Inside Complex in Glendale on Monday night, two karaoke singers work the crowd into a sing-a-long. One long-haired man with a deep voice has taken on the role of Oogie Boogie, the villain from The Nightmare Before Christmas, singing the character's jazzy theme song. Another man, dressed in Jack Skellington stripes, helps out with the lines sung by Santa Claus.

That the crowd seemingly knows all the words isn't surprising, considering how many are wearing The Nightmare Before Christmas T-shirts, hoodies and sleepwear. On the Monday before December's big holiday, Ground Control is hosting “The Karaoke Before Christmas.” It's the first time in the event's decade-plus history that they've used the Tim Burton hit as the theme, but The Nightmare Before Christmas was already really popular with the crowd.

“It's huge,” says Andrew Holguin, who runs the weekly karaoke party. Christmas itself is creepy, going beyond the recent surge of Krampus-mania. As Holguin and friends point out, Santa Claus—this bearer of goodwill who somehow knows all of our business—is a little disconcerting. Maybe that's something children forget after they stop shrieking in horror during Santa photo ops at the malls. At Ground Control, people remember. 


A Ground Control patron wears Nightmare Before Christmas slippers for Monday night's event.; Credit: Liz Ohanesian

A Ground Control patron wears Nightmare Before Christmas slippers for Monday night's event.; Credit: Liz Ohanesian

The fact that The Nightmare Before Christmas is actually an old Halloween movie— it was released in October of 1993— isn't lost on the Ground Control team. They actually mention this fact in their Facebook invitation. Doing a slightly creepy, slightly cute party for the holidays goes with the audience. “I originally wanted to do this for the goth and industrial crowd,” says Holguin of the karaoke party's origins.

While the karaoke singers now include people with all sorts of tastes in music, the goths still love The Nightmare Before Christmas.
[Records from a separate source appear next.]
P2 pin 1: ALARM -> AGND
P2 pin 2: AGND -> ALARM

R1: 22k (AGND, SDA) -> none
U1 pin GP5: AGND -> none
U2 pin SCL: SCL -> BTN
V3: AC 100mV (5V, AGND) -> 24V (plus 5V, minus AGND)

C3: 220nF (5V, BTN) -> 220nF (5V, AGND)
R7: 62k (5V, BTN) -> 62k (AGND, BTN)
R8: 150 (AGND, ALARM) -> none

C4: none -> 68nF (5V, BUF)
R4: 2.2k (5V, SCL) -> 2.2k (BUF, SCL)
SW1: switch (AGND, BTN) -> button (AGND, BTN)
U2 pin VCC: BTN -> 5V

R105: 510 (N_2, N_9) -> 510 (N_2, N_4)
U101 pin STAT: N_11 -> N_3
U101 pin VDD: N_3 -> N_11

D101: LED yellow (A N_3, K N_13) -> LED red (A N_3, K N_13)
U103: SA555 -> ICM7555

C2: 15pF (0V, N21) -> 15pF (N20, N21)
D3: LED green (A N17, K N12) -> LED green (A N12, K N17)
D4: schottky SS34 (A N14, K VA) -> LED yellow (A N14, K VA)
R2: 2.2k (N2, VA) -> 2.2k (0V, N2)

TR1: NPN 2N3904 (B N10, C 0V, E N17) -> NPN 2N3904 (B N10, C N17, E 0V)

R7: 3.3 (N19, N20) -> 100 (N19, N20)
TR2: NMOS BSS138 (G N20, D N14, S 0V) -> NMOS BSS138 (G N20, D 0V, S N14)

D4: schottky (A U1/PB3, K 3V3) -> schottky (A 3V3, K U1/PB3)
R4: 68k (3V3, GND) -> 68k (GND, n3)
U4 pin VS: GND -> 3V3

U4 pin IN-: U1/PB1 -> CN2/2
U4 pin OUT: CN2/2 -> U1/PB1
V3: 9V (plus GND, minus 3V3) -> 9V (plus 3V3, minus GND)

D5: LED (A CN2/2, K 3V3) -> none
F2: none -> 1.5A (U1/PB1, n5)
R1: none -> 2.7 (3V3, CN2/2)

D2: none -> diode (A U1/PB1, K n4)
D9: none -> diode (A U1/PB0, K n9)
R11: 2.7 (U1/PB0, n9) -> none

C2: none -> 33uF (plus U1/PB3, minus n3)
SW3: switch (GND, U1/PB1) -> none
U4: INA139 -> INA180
Even back in the mid-1990s, corset- and fishnet-wearing club kids would get down to “This Is Halloween” on dark and foggy dance floors in Los Angeles.

More than 20 years later, the movie has taken a different turn.

In 2014, goth-ing up your Christmas tree is no big deal. Search for “gothic Christmas ornaments” and you might come up with an Etsy treasure trove of bats, spiders and skulls. Someone even sells Nick Cave tree trimmings.

As the fall and winter holidays turn into one big Halloween-to-New Year's Day blur, The Nightmare Before Christmas becomes a sort of connective tissue. Holguin says that the movie brings the message of Christmas—”not the specific religious theme, but that global feel-good theme”—to Halloween.

In The Nightmare Before Christmas, the presumed-scary creatures often turn out to be quite lovable and compassionate. “It brought this amazingly positive message for something that we kind of already embraced,” he says.

With the alternative culture-minded crowd at Complex on Monday, though, The Nightmare Before Christmas (and, he notes, Doctor Horrible's Sing-a-Long Blog) is among the biggies.

Someone with knowledge of The Nightmare Before Christmas might assume that singers would choose, “What's This?” That's the song Jack sings when he discovers Christmas. “That's really popular when the random person comes along,” says Holguin. The regulars, though, go for tunes like “Oogie Boogie's Song” and “Jack's Lament.”

It's not all The Nightmare Before Christmas tunes at Complex. A couple people sing tribute songs associated with Joe Cocker, the famed gravel-voiced singer who died earlier that day in Colorado at age 70. Christmas songs, including an NSFW version of “I Saw Mommy Kissing Santa Claus” turn up. Plenty of people stick to the favorites.

When one person announces that he's singing an Oingo Boingo song (which seems to occur a lot at karaoke nights in L.A.), he makes the connection to The Nightmare Before Christmas: Danny Elfman, who composed the movie's score, fronted Oingo Boingo.

As for Christmas, the movie essentially reverses the common marketing trends of the season. If Santa Claus figurines can hit stores when you're still buying Halloween candy, why can't you pick up a few skulls in December?

Go ahead, do it, and make sure you sing a few The Nightmare Before Christmas songs when you're trimming the tree.